The prevailing wisdom is that the Federal Reserve and large business news organizations who cover the central bank have some kind of valuable insight about future moves when it comes to fighting inflation.
Greg Ip, a columnist for The Wall Street Journal, wrote a piece last week about how only a precious few economists devoted any mention at all on how their models could miss the inflation trend so badly.
He wrote that economists at the U.S. central bank were essentially blindsided and pointed out that the European Central Bank wrote recently that the “accuracy of its inflation forecasts ‘declined significantly during the COVID-19 crisis.’”
When central banksters release inaccurate projections that is a major problem for corporate media outlets who cover business news because they are an echo chamber for these central banks. Few of these journalists have the experience to dissect press releases from the Fed, and simply repeat the lies that inflation is “transitory.”
These outlets speak to the same few economists deemed acceptable sources from these corporate power centers. There’s also no need to apologize when their predictions are wrong because everyone got it wrong.
The Journal also published an article last week that questioned how so many “private forecasters” and others “failed to anticipate the magnitude and duration of higher inflation.”
The Labor Department announced last week that the consumer-price index increased 8.6 percent in May from the same month a year ago, which is the fastest pace in over 40 decades. The Fed has set 2 percent as an acceptable inflation rate.
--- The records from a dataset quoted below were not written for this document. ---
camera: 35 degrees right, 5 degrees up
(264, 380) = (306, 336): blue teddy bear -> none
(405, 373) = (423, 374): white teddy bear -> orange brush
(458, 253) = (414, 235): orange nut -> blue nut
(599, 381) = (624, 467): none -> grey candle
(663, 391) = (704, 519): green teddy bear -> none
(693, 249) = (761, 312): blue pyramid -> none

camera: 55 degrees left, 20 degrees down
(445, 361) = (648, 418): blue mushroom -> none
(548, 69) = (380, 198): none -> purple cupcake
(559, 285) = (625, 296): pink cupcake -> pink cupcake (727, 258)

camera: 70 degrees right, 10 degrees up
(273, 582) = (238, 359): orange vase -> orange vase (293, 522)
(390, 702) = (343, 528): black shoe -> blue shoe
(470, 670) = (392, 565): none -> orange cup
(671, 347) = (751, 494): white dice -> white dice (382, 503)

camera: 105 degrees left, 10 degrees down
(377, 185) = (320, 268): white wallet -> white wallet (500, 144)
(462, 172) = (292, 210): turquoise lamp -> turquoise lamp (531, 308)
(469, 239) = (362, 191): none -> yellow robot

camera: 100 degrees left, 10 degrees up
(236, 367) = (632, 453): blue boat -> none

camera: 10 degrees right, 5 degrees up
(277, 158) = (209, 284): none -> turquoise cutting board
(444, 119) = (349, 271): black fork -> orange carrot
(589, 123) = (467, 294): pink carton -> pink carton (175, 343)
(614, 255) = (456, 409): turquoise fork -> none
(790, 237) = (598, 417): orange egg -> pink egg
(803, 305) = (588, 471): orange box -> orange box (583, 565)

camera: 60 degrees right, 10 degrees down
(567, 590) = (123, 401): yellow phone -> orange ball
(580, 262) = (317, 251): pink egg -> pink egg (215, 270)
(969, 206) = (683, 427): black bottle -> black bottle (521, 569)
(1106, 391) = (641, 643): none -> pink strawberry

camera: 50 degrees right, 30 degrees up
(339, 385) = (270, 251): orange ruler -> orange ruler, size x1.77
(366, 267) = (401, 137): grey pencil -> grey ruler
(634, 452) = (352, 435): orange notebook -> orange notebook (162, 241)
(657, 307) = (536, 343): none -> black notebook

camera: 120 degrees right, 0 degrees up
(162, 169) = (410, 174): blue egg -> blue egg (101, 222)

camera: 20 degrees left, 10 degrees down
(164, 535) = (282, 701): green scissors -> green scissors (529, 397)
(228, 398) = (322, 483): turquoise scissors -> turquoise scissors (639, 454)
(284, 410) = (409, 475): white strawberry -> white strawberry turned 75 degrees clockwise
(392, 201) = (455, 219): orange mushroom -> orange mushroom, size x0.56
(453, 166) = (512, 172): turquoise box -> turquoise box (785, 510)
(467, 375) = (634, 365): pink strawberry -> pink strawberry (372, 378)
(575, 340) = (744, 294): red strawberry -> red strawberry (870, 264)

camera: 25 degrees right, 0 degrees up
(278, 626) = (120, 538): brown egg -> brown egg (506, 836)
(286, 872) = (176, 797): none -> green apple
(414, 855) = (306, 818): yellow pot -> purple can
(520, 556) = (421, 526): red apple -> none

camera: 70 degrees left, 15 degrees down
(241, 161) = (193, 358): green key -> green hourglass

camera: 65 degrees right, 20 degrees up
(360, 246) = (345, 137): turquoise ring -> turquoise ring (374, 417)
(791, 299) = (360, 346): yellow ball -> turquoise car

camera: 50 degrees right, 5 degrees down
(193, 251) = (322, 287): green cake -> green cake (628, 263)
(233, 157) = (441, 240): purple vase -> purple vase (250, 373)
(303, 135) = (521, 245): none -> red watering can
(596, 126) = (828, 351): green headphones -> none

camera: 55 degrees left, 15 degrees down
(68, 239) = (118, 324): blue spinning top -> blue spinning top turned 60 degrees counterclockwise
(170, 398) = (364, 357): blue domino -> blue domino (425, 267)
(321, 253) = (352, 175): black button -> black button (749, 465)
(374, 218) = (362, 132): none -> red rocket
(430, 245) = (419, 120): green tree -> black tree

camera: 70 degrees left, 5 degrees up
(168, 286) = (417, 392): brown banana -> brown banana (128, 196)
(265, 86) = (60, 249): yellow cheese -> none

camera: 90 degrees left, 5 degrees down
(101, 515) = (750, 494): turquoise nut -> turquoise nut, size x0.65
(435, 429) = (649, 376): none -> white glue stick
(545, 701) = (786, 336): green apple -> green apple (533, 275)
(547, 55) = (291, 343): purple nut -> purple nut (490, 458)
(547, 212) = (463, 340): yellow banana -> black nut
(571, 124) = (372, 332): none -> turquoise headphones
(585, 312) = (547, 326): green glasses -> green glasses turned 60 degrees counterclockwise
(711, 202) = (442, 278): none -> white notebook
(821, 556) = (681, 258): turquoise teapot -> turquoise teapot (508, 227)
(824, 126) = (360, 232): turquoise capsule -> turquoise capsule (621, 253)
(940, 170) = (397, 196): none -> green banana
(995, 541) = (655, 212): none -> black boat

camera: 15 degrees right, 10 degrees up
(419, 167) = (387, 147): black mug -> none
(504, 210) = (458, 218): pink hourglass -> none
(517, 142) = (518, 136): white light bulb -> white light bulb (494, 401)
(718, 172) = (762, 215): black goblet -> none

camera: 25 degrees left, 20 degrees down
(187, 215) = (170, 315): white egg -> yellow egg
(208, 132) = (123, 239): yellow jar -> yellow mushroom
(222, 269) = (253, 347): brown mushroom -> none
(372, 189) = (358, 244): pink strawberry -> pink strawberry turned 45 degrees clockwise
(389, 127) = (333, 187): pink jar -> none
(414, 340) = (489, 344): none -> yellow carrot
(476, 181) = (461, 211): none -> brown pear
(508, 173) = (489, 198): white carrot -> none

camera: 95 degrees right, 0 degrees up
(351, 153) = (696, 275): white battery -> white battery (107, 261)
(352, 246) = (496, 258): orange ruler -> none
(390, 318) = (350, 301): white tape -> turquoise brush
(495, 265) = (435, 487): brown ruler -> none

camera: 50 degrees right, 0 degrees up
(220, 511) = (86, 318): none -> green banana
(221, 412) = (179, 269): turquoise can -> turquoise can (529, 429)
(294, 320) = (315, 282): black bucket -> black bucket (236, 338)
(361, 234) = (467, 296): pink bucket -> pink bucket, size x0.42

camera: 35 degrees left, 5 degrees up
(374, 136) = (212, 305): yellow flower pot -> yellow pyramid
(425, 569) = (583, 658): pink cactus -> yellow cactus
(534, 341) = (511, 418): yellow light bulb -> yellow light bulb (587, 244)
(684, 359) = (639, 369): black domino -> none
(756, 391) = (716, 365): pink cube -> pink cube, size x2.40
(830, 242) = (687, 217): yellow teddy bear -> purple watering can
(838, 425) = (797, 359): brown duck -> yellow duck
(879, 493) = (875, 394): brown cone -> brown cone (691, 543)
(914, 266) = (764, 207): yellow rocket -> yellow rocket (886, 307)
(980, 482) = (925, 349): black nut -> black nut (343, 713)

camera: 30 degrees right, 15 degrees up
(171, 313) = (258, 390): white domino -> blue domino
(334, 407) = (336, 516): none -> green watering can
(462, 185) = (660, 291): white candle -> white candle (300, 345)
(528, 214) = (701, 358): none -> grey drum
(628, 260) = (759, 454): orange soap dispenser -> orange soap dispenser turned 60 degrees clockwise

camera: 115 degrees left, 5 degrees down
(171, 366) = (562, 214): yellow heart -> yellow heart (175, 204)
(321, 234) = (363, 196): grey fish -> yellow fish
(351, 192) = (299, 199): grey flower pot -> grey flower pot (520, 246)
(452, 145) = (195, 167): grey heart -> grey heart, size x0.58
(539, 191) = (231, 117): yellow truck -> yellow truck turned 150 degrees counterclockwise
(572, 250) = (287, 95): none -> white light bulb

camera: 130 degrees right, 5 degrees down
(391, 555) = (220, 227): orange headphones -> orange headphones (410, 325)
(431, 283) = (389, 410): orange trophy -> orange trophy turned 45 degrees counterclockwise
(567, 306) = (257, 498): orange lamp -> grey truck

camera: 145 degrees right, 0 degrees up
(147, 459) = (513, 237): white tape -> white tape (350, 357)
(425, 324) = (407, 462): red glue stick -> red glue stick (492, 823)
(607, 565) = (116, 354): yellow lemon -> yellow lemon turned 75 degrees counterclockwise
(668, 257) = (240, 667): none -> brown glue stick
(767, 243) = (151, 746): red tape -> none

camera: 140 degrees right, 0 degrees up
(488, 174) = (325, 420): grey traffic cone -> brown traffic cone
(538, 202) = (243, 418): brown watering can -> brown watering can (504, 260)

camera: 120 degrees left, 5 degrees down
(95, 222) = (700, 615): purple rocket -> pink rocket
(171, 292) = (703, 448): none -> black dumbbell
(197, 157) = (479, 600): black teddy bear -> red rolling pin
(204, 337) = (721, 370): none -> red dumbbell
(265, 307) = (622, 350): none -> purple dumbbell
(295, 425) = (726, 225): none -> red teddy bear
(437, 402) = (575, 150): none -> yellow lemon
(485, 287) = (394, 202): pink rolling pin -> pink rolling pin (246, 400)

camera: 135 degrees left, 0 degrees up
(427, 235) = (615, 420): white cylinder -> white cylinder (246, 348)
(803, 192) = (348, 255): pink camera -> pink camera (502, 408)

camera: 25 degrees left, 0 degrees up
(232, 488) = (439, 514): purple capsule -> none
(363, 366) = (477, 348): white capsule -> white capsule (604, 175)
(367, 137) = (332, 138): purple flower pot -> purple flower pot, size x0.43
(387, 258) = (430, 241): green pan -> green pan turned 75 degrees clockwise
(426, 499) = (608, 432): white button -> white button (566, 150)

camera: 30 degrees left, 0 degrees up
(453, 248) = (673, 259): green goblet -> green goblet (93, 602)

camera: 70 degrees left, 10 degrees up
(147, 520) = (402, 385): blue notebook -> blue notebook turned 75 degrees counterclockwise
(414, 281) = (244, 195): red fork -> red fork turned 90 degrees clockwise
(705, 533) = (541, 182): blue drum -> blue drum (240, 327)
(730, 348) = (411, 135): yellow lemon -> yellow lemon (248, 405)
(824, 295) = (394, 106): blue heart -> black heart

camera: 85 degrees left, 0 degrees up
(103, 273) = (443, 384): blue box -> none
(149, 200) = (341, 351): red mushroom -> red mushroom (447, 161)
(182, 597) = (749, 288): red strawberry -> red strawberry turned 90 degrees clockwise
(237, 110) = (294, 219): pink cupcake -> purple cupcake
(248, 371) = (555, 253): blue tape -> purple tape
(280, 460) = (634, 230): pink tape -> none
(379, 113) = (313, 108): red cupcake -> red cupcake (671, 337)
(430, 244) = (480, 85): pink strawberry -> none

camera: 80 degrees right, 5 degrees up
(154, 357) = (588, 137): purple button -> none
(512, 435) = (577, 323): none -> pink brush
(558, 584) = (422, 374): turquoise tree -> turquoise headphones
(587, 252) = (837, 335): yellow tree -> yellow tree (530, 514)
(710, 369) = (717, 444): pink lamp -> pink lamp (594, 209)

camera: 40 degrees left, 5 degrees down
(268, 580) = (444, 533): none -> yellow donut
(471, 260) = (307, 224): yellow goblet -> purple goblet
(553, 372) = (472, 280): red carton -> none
The result is that Americans have been forced to dip into their savings accounts to cover these rising costs. A recent Forbes Advisor survey found that 70 percent of Americans are tapping their savings accounts. The Bureau of Economic Analysis also found that personal savings is at its lowest for Americans since 2008.
The central bank announced earlier this month that it will raise interest rates by 75 basis points, which means it costs more money to borrow. The average rate on a 30-year fixed home loan hit nearly 6%. The BBC reported that the person buying a median-priced home in the U.S., is now on the hook for monthly payments that have gone up by about $600 since January.
Treasury Secretary Janet Yellen admitted that she was wrong “about the path that inflation would take.” Fed Head Jerome Powell said similarly that he anticipated inflation was “transitory” and kept interest rates at about zero while inflation jumped above 6 percent.
Gerald Celente has warned about the inflation risk on the economy for nearly two years. In June 2020, we were the first publication to forecast that equities and economies would come tumbling down when inflation moved sharply higher.
We published on 11 May 2021 that inflation is a hot trend that will keep rising, and despite the Fed claiming they have the “tools” to deal with it, the only tool they have is to raise interest rates. As we repeatedly note, when interest rates rise, equities and the economy will deeply dive.
A Trend Forecast in October also warned Europe about inflation:
The European Central Bank (ECB) has continued to insist that inflation will be moderate and transitory (“ECB Head Downplays Inflation,” 25 May 2021). And, they say they will not raise interest rates or stop their quantitative easing schemes… we disagree.
Interest rates will rise, and with so many COVID War restrictions on their population, Europe will suffer Dragflation: the economy will decline and inflation will rise… and so too will anti-establishment political movements.
As we noted in “Fed: Stronger Economy, Steady Rates” (23 Mar 2021), Fed officials predicted overall U.S. inflation this year would be 2.4 percent.
Until November, Powell and the Fed’s Open Market Committee were referring to inflation as “temporary,” which became “transitory,” a more useful weasel word as what Powell had called “temporary” stretched into its 10th month.
Of course, by October, inflation topped 6 percent. Fed officials downplayed price jumps and attributed them to supply-chain glitches that will untangle themselves as the economy recovers.
We warned in the spring of 2021 that prices will “keep rising and inflation will keep climbing, which will force the Fed to reverse policy quickly, halting its bond-buying scheme while raising interest rates… which will, in turn, tank equity markets and sink the nation into the “Greatest Depression.”
TREND FORECAST: The Trends Journal has long documented the Fed’s blindness. Now the Fed has two choices: jack up rates quickly, which would guarantee a recession, or raise rates more slowly, which would let inflation sink roots into the economy and be much harder to eradicate.
We have no confidence in central Banksters who are basically shills for the Wall Street Gang and other equity market money junkies across the planet. Indeed, by their deeds you shall know them.
And by their deeds of dropping interest rates to negative and zero to artificially prop up equity markets when they should have crashed when politicians locked down economies is an undeniable “deed.”
And their total bullshit, which we have greatly detailed, of denying the reality of inflation to keep the money flowing is another of their undeniable “deeds.” Therefore, again, as we have forecast, the higher they raise interest rates, the deeper economies will fall.